When the evening comes to a close, when the gifts are collected, when the tuxedo shirt is hung neatly back in its reserved space in my closet and I as the entertainer have reverted back to mere mortal once again, I ponder what it means to be devoid of fear. Do I wear my bracelet for others’ amusement or for my own validation? Without doubt, it is a healthy combination of both.
The definition of the word fearless is simply this: lacking fear. It is synonymous with bold, brave, courageous, intrepid, valiant, gallant, plucky, lionhearted, heroic, daring, audacious, indomitable, and unafraid.
Check, check, and check. And “ballsy” is my favorite. Let’s also not omit tenacious.
Fear is a human emotion more powerful than love, hate, or indifference could ever hope to be. It governs some of the most important decisions – rational or irrational – that we make on a daily basis.
Undoubtedly, fear is an amalgamation of peripheral states and perceptions inclusive of anxiety, ignorance, and societal and moral norms. Humans will sidestep actions for fear of rejection, emotional and physical pain, avoidance, and punishment.
For example, a devoutly religious person will often refrain from killing another human being for fear of falling out of favor with their god (rejection) and waiving their rightful seat in the kingdom of heaven.
Others less-religiously inclined will avoid taking another life for fear of going to jail (avoidance).
Mistakenly, fearlessness is believed to be a by-product of recklessness. The assumption that a person open to new adventures or conducting themselves in a manner perceived by mainstream society as dangerous is automatically labeled reckless.
There is a modicum of truth to that statement, but there is an equally-arguable strength to the notion that the most fearless humans are the most educated and highly informed.
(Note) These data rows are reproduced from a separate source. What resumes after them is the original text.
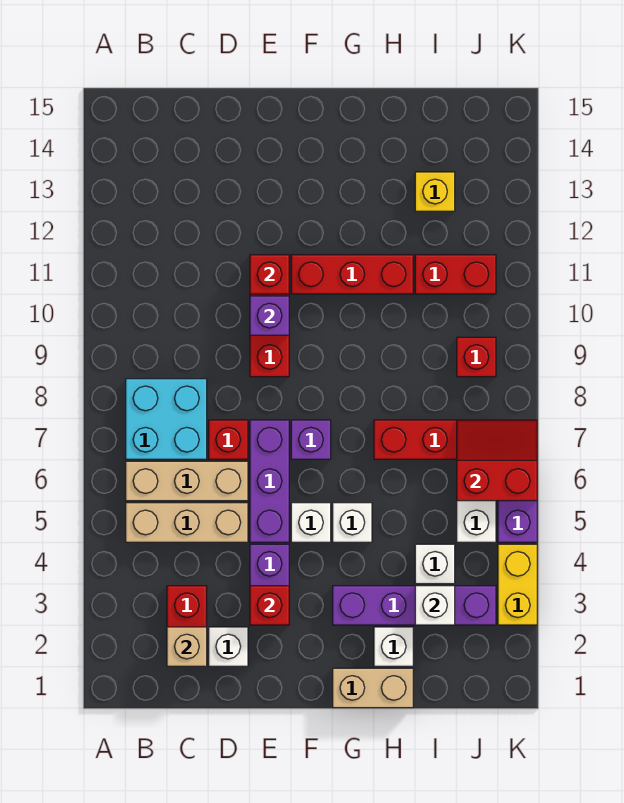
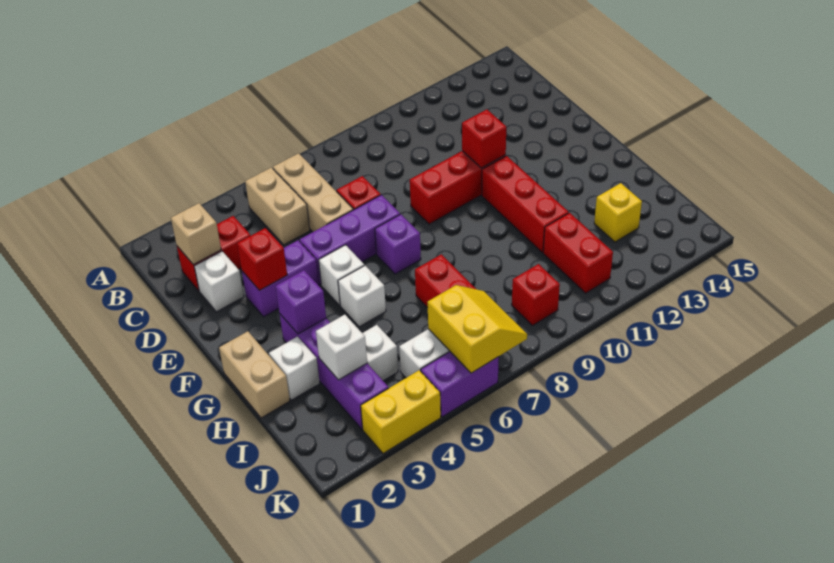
tan brick B5:D5 level 1 -> tan brick B5:C5 level 1
cyan brick B7:C8 level 1 -> none
purple brick E10 level 2 -> purple brick G3 level 2
red slope J6:K7 level 2 top 6 -> yellow slope J6:K7 level 2 top 6

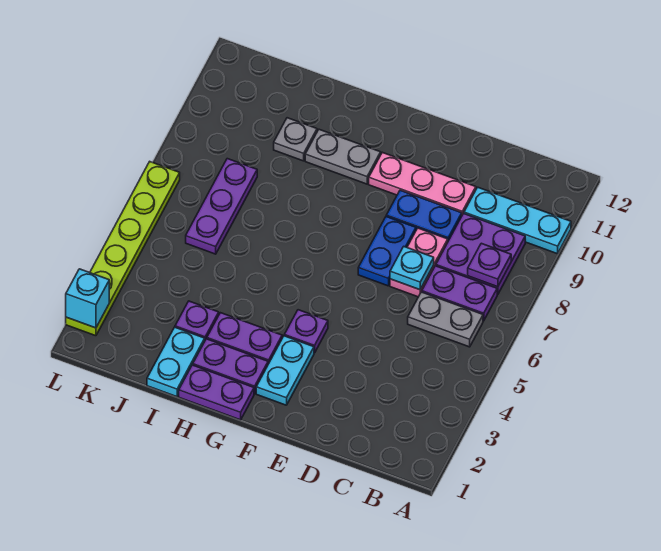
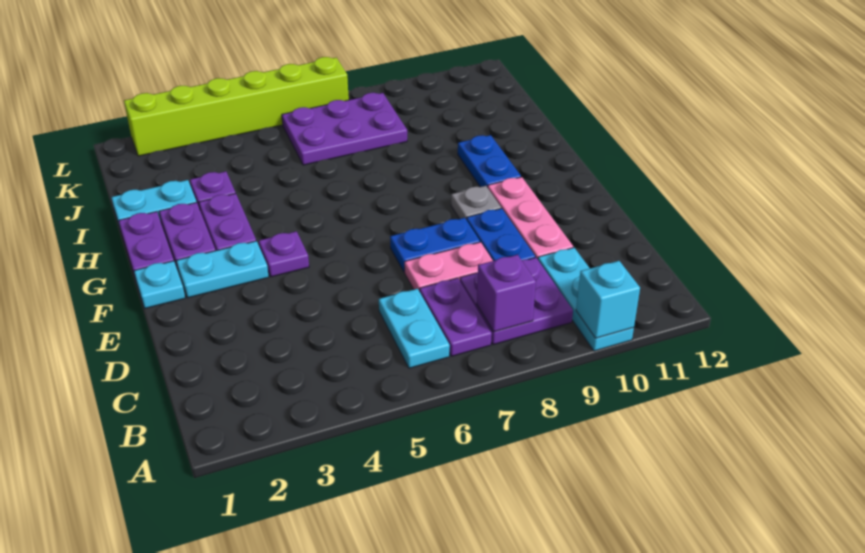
grey plate B6:C6 level 1 -> cyan plate B6:C6 level 1
purple plate B8 level 2 -> purple brick B8 level 2
cyan plate D7 level 2 -> cyan plate F1 level 1
grey plate G10:H10 level 1 -> blue plate G10:H10 level 1
grey plate I10 level 1 -> grey plate F9 level 1
purple plate J6:J8 level 1 -> purple plate J6:K8 level 1
lime plate L2:L7 level 1 -> lime brick L2:L7 level 1
cyan brick L2 level 2 -> cyan brick A10 level 2

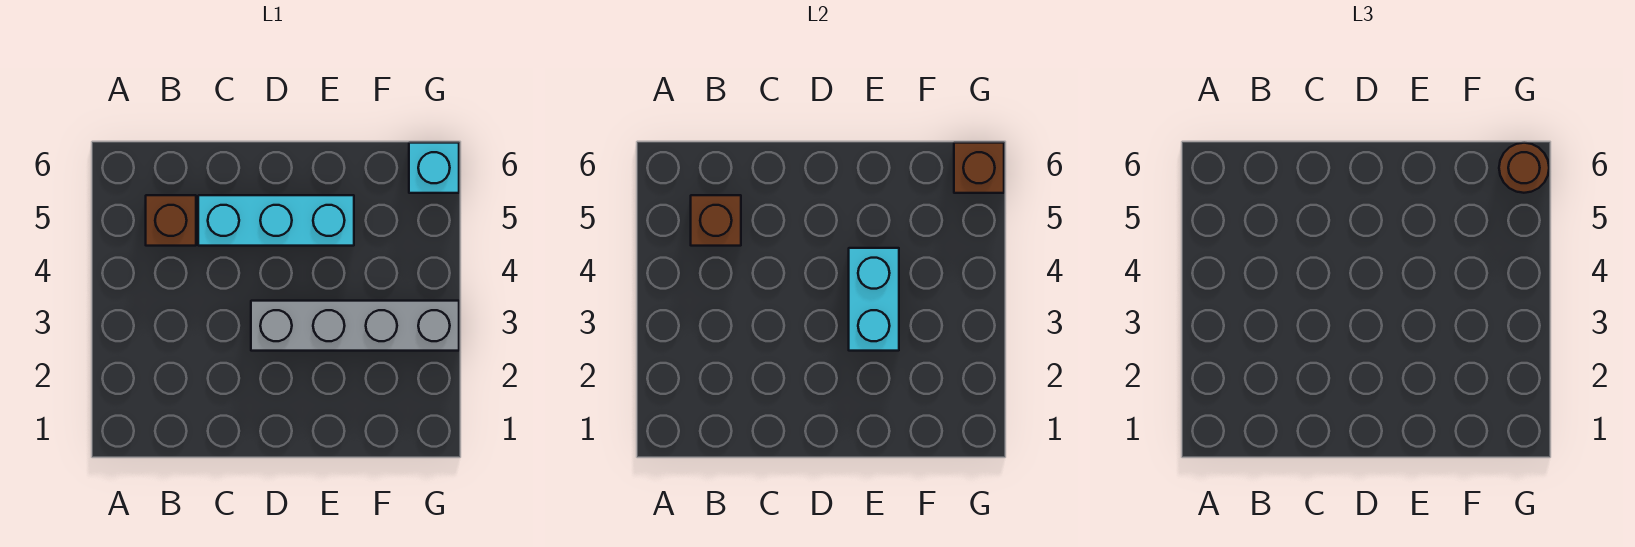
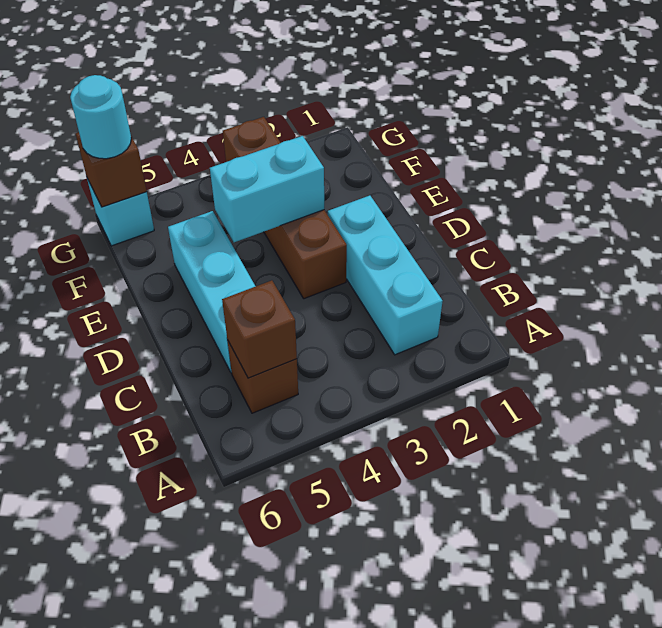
none -> cyan brick B2:D2 level 1
grey brick D3:G3 level 1 -> brown brick D3:G3 level 1
brown round brick G6 level 3 -> cyan round brick G6 level 3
Directly or through osmosis, that individual has gained the details, knowledge, and wisdom to justify activities otherwise shied away from by those considerably less aware.
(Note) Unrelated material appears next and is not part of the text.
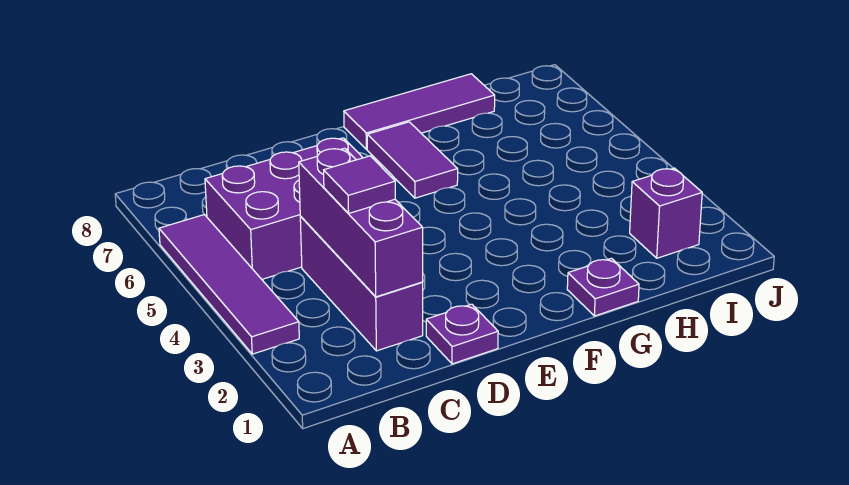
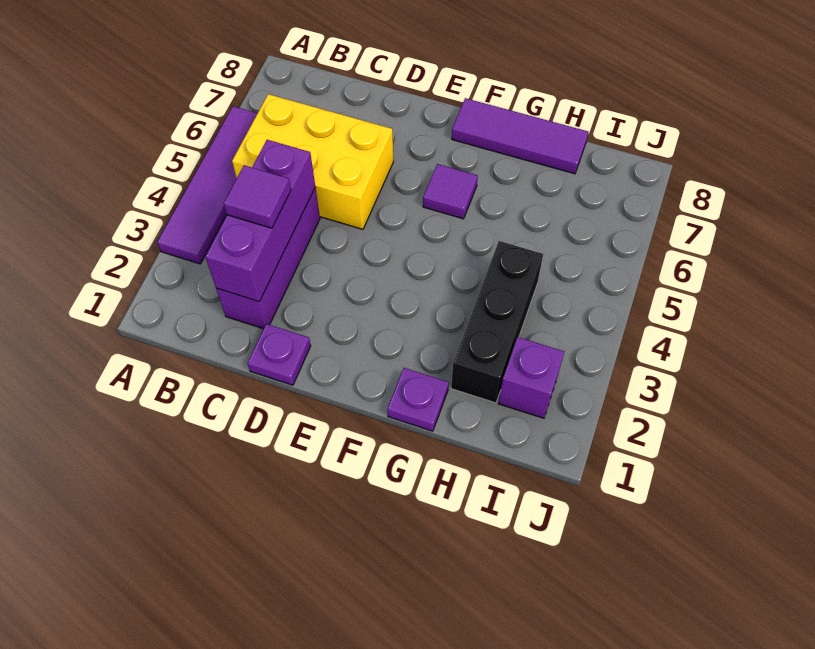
purple brick B5:D6 level 1 -> yellow brick B5:D6 level 1
purple tile F6:F7 level 1 -> purple tile F6 level 1
none -> black brick H2:H4 level 1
As with most events and experiences that shape us as humans, the question can easily be posed: is fear innate or is it learned? And unlike some of the world’s tribulations to which we are all exposed, I am convinced that fear is learned, yet not necessarily taught.
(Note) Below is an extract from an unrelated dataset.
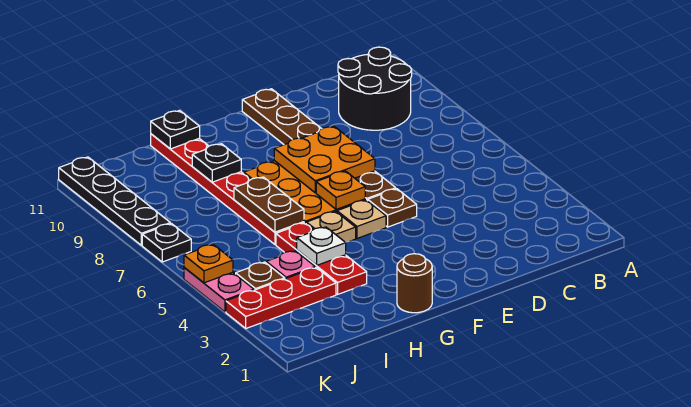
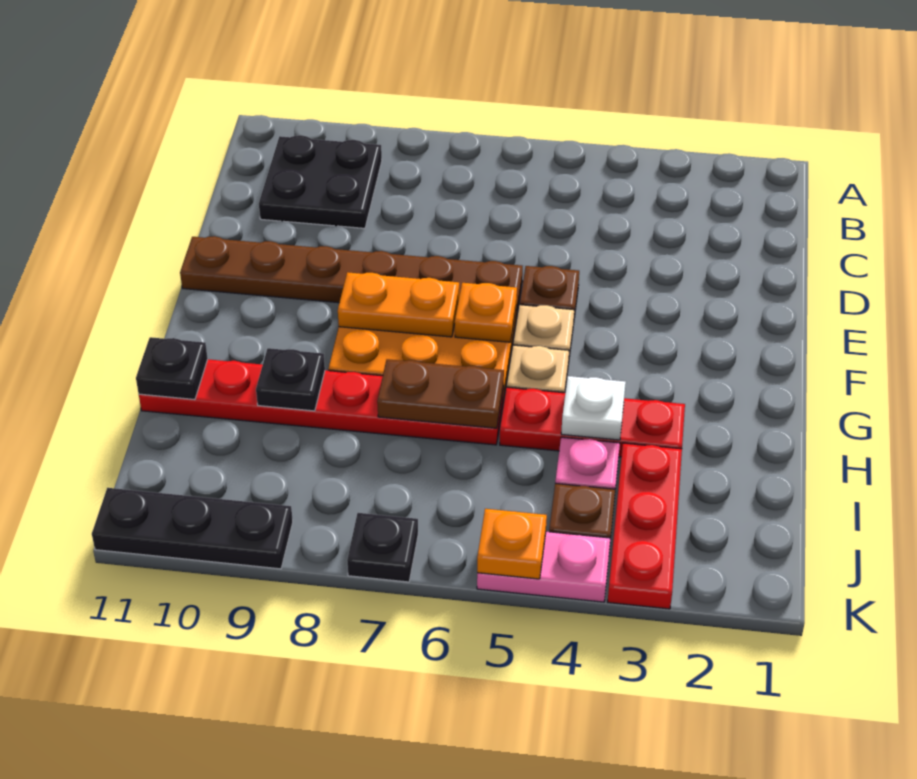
black round brick B9:C10 level 1 -> black plate B9:C10 level 1
orange plate E7:F8 level 2 -> orange plate F7:F8 level 2
brown round brick G1 level 1 -> none
black plate K8:K11 level 1 -> black plate K9:K11 level 1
A child stumbles on the sidewalk and scrapes her knee. She begins to cry and her mother, in a panic, races to the child’s side thereby endorsing the child’s fear of stumbling. In another scenario, a child stumbles and scrapes his knee. His mother – panicked though she may be – rationally and calmly assures the child that he is fine, thus, foregoing the screaming fit and instilling a higher level of confidence and absence of fear for this child to remember in future instances of walking along the sidewalk.
My experiences, my life, my comparisons, my exposure to the world have made me fearless. Though I feel pain and joy and concern just as much as would any other person, I do not dwell on the fear of rejection or complexity that each can certainly hold.
I do not fear emotional revelry. I do not fear conflict. I do not fear being the center of attention, nor do I fear solitude. I embrace them all as that over which there can be little control, but that which will always be present.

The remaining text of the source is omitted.